Online Master’s Degree in Science Education Frequently Asked Questions

How do I apply to an online master’s in science education degree program?

Before starting an application, confirm the requirements, process, and deadlines with an admissions representative. If applying to multiple schools, make a spreadsheet or checklist to keep all relevant information organized.

Students typically can submit their applications and supporting documents through a school’s online application portal. Schools may require college transcripts and standardized test scores to be sent directly from the school or testing agency.

Review the program’s eligibility requirements to confirm that you meet the thresholds for undergraduate GPA, prerequisite coursework, and professional experiences and credentials.

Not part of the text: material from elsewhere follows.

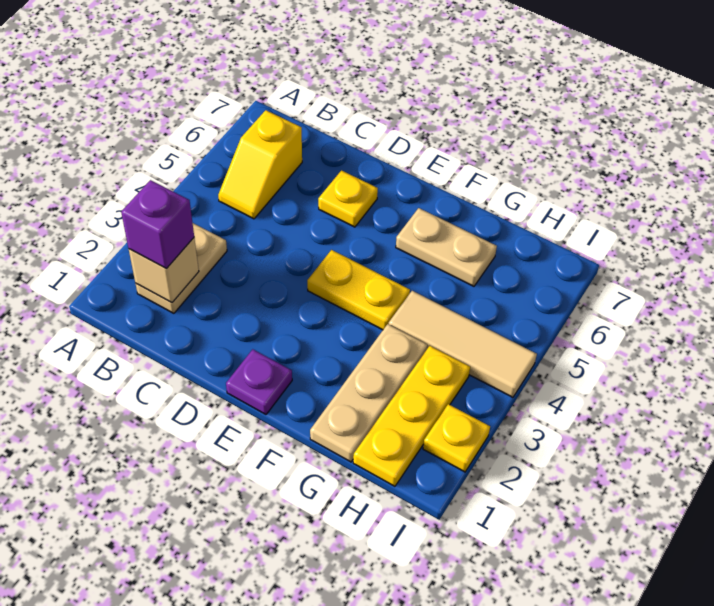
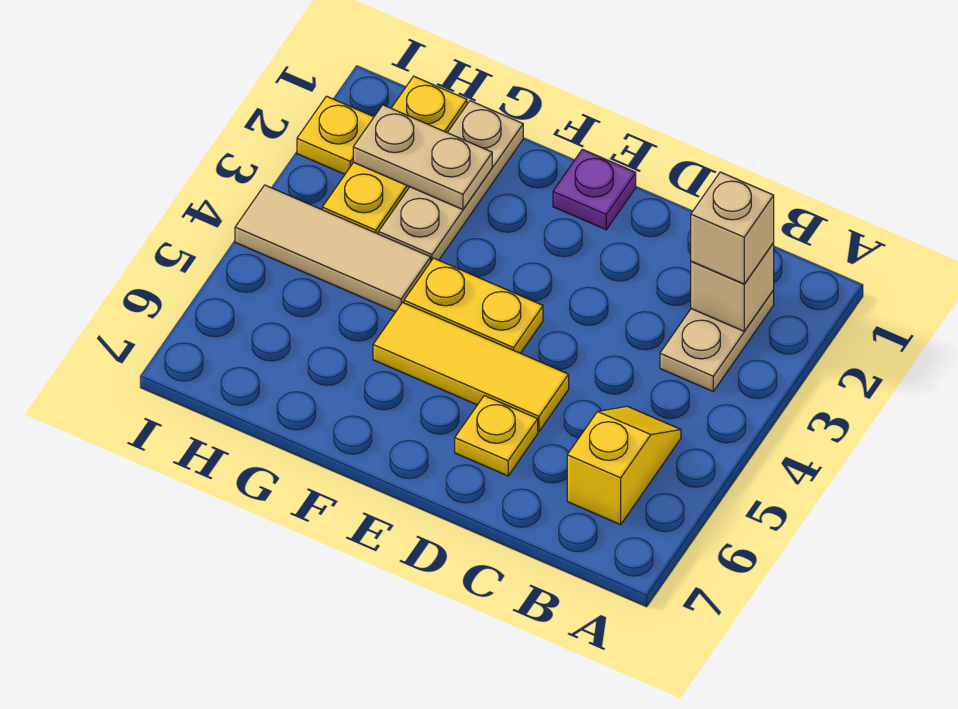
purple brick B2 level 3 -> tan brick B2 level 3
none -> yellow tile D5:F5 level 1
tan plate F6:G6 level 1 -> tan plate G2:H2 level 2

How much does an online master’s in science education degree cost?

According to, the average cost of a master’s in education degree is $42,010. However, there is a lot of variance in what an individual student pays to earn this degree.

The type of school a student attends has a significant influence on the overall cost of the program. Private institutions tend to charge higher tuition than public universities. However, public universities often charge different tuition rates based on whether students are considered in-state or out-of-state. If attending a public school, online students should check to see if they charge students the same tuition regardless of residency.

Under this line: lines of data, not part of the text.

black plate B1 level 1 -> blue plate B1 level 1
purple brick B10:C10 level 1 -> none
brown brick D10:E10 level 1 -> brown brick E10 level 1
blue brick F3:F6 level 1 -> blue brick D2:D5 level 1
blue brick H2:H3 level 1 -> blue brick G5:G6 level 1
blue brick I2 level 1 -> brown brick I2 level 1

Many schools charge students additional fees for technical support, virtual classroom technology, student services, and more. For the most accurate information about what a program will cost, it’s best to speak to a financial aid counselor.

How long does it take to earn an online master’s in science education degree?

The time it takes to earn a degree varies based on the number of credits the individual program requires. A full-time student will usually be able to complete the program in 1-2 years. However, some schools offer accelerated programs that condense coursework into a shorter time frame. Meanwhile, if a student enrolls in a program part-time, it can take another semester or two to finish.

Is an online master's in science education worth it?

Earning an online master’s in science education is worth it for educators seeking to advance their careers and make a meaningful impact in science instruction. The online format offers numerous benefits, making it a practical and effective choice for busy professionals.

One key advantage is flexibility. Online programs allow educators to pursue advanced degrees while balancing work and personal commitments. This flexibility is particularly valuable for those already working in the field, as it enables them to enhance their knowledge and skills without the need for a career hiatus. Online courses often provide the convenience of asynchronous learning, which allows students to access lectures and materials at their own pace.

Another benefit is accessibility. Online programs break down geographical barriers, providing access to reputable institutions and expert faculty regardless of location. This accessibility broadens opportunities for educators who may not have a local institution offering a comparable program.

Pursuing an advanced degree online demonstrates a commitment to professional growth and proficiency in online learning platforms. This can enhance an educator’s marketability and open doors to leadership roles, curriculum development positions, or specialized roles as science education specialists.